Vladimir Putin came to power in 2000 on a promise to bring peace to the Caucasus. Almost a decade later, the region is once again on fire as a spate of suicide bombings and attacks on police and government officials have killed more than 400 people over the past three months.
This time, the killings are not the work of separatist rebels. Rather, they are a boiling-over of dozens of local feuds and vendettas that Kremlin-picked rulers have been unable to control. In fact, by arming and supporting tribal strongmen and giving their police forces carte blanche, Moscow has arguably triggered a new kind of conflict—a vicious cycle of violence between the state's representatives and everyone they judge an enemy. In the partially self-governing republics of Ingushetia, Dagestan, and Chechnya, "a full-blown civil war is going on between law enforcement and the population," says Lyudmila Alekseyeva, president of the Moscow Helsinki Group.
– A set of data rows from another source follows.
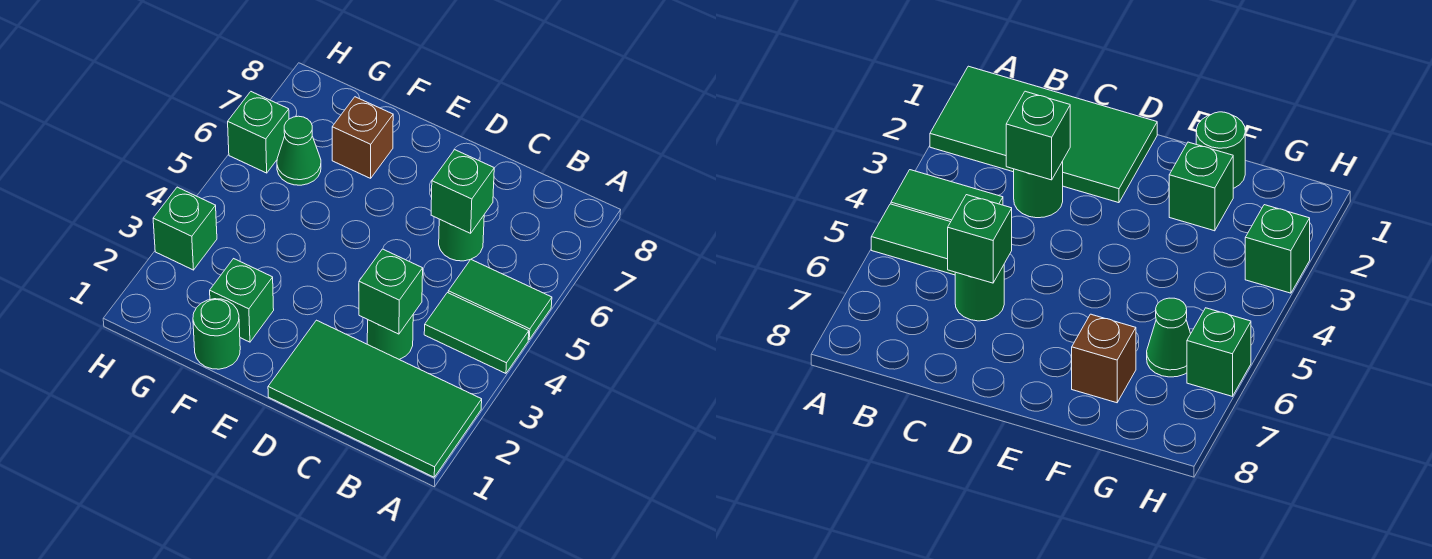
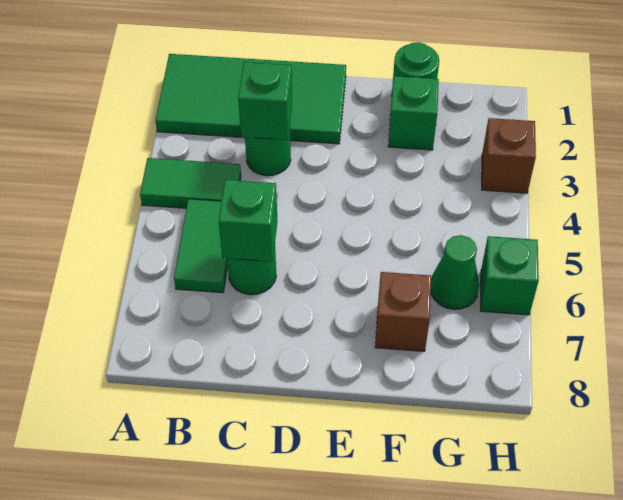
green tile A5:B5 level 1 -> green tile B5:B6 level 1
green brick H3 level 1 -> brown brick H3 level 1

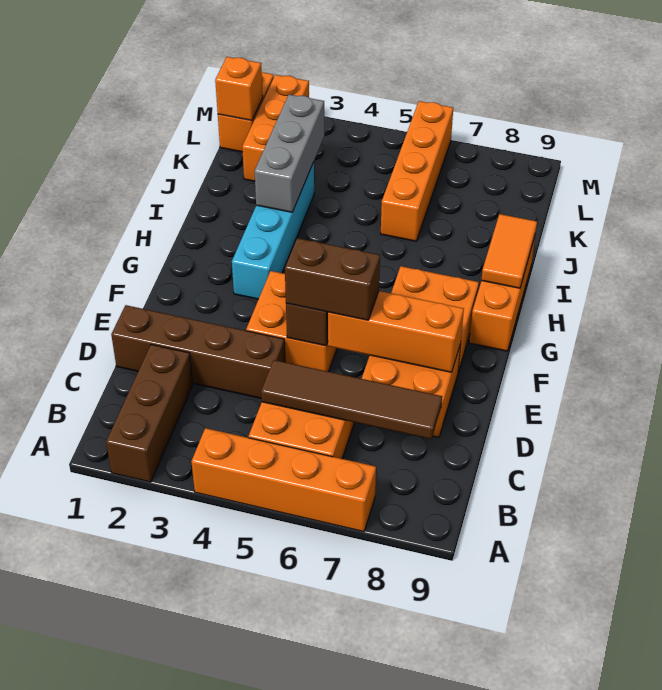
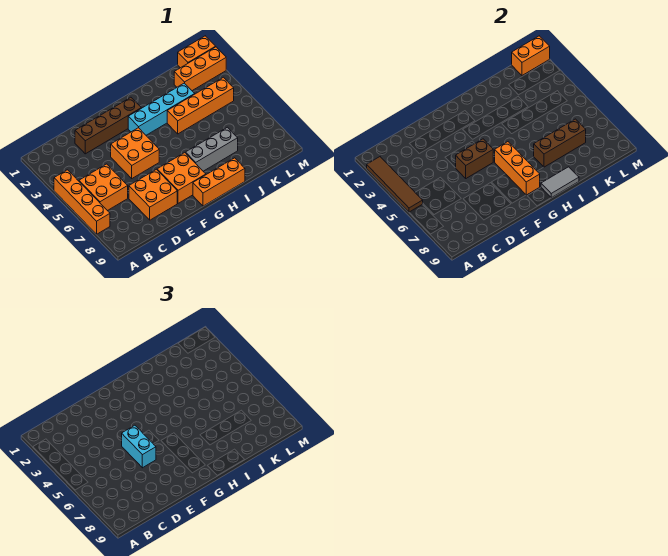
brown brick A2:C2 level 1 -> brown brick I7:K7 level 2
brown tile C5:C8 level 2 -> brown tile A2:A5 level 2
brown brick D1:D4 level 1 -> brown brick D2:G2 level 1
brown brick E5:E6 level 3 -> cyan brick E5:E6 level 3
orange brick E6:E8 level 2 -> orange brick G6:G8 level 2
orange tile H9:I9 level 2 -> grey tile H9:I9 level 2
grey brick I3:K3 level 2 -> grey brick H7:J7 level 1
orange brick J6:M6 level 1 -> orange brick I4:L4 level 1
orange brick L1 level 2 -> orange brick L1:M1 level 2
There's a sad symmetry between the Chechen conflicts of the 1990s and today's violence. The first and second Chechen wars were the most extreme expressions of the spirit of the age of Boris Yeltsin, characterized by ethnic separatism, the loss of central--government control, and the rise of local fiefs and oligarchs. The new violence, similarly, is the most extreme expression of the spirit of Putin's era: a rapacious brand of capitalism, in which a strong state rules through distribution of patronage and oil money and uses the police to get rid of anyone who stands in its way.
This is happening everywhere in Russia today; in the Caucasus, where power is concentrated in the hands of those ethnic groups or clans closest to Moscow, it's just more violent. Take Dagestan, a republic the size of Switzerland. The conflict there pits the dominant Avars against competing groups like the Kumyks. Separatism, which once defined the battles in these regions, now often takes a back seat. In Chechnya, former rebels fight not for independence but to avenge themselves on Ramzan Kadyrov, a former warlord whom Putin has used to impose order.
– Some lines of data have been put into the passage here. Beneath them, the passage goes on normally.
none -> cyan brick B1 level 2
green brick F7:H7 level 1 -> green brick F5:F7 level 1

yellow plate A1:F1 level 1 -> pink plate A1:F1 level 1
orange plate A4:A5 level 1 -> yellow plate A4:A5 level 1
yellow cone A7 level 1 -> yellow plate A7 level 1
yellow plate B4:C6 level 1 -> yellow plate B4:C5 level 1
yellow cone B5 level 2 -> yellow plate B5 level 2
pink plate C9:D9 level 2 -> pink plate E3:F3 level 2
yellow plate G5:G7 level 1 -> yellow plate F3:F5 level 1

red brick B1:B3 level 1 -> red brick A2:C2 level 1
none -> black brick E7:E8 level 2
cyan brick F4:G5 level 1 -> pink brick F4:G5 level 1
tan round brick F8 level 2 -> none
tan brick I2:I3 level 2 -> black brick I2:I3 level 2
In Ingushetia, police brutality has become the main recruiting tool for a small but brutal radical Islamist insurgency. Still, it's not clear how much of the spiraling violence the rebels have actually caused. The story of the at-tempted assassination of Yunus-Bek Yevkurov, the republic's president, in June shows how tangled the story can become. Appointed by President Dmitry Medvedev last year to rein in corruption and violence, Yevkurov faced two enemies: the Islamists, and local police and members of the Federal Security Service, who used the threat of terror to mask profitable criminal activities ranging from kidnapping to protection rackets to oil trading. The attempt on Yevkurov's life was blamed on the rebels. But according to a source in his administration and another in the upper house of Russia's Parliament (both of whom did not wish to be named for fear of reprisals), the real perpetrators were police defending their business interests.
No one is suggesting that the rest of Russia is on the brink of similar mayhem. But the story in the Caucasus gives the lie to the myth of Putin-era stability, and the underlying problems with government and law enforcement are common across the country. Official nepotism, theft, corruption, and brutality create poverty and resentment.
Alexander Cherkasov of the human-rights group Memorial—whose Chechnya representative Natalya Estemirova was kidnapped and murdered in July in Grozny—says that the local law enforcement has become "almost entirely criminalized" there and that Moscow has lost control of it. The "death squads, torture, kidnappings, and illegal prisons" Cherkasov describes appear to be a Caucasus problem—but again, they are only the most extreme examples of a deeply criminalized, brutal, and unaccountable system.
The Caucasus has been restless for a century and a half. But today's crisis shows up more than just the traditional problems of a faction-ridden society. Rather, the Kremlin's inability to pacify the region even after a decade of wealth and stability is a clear symptom of Russia's nationwide crisis of governance. The rising cycle of violence in Ingushetia, Dagestan, and Chechnya shows how brittle and destructive the new feudalism of the Putin-Medvedev era can be when tested by any serious local pressures.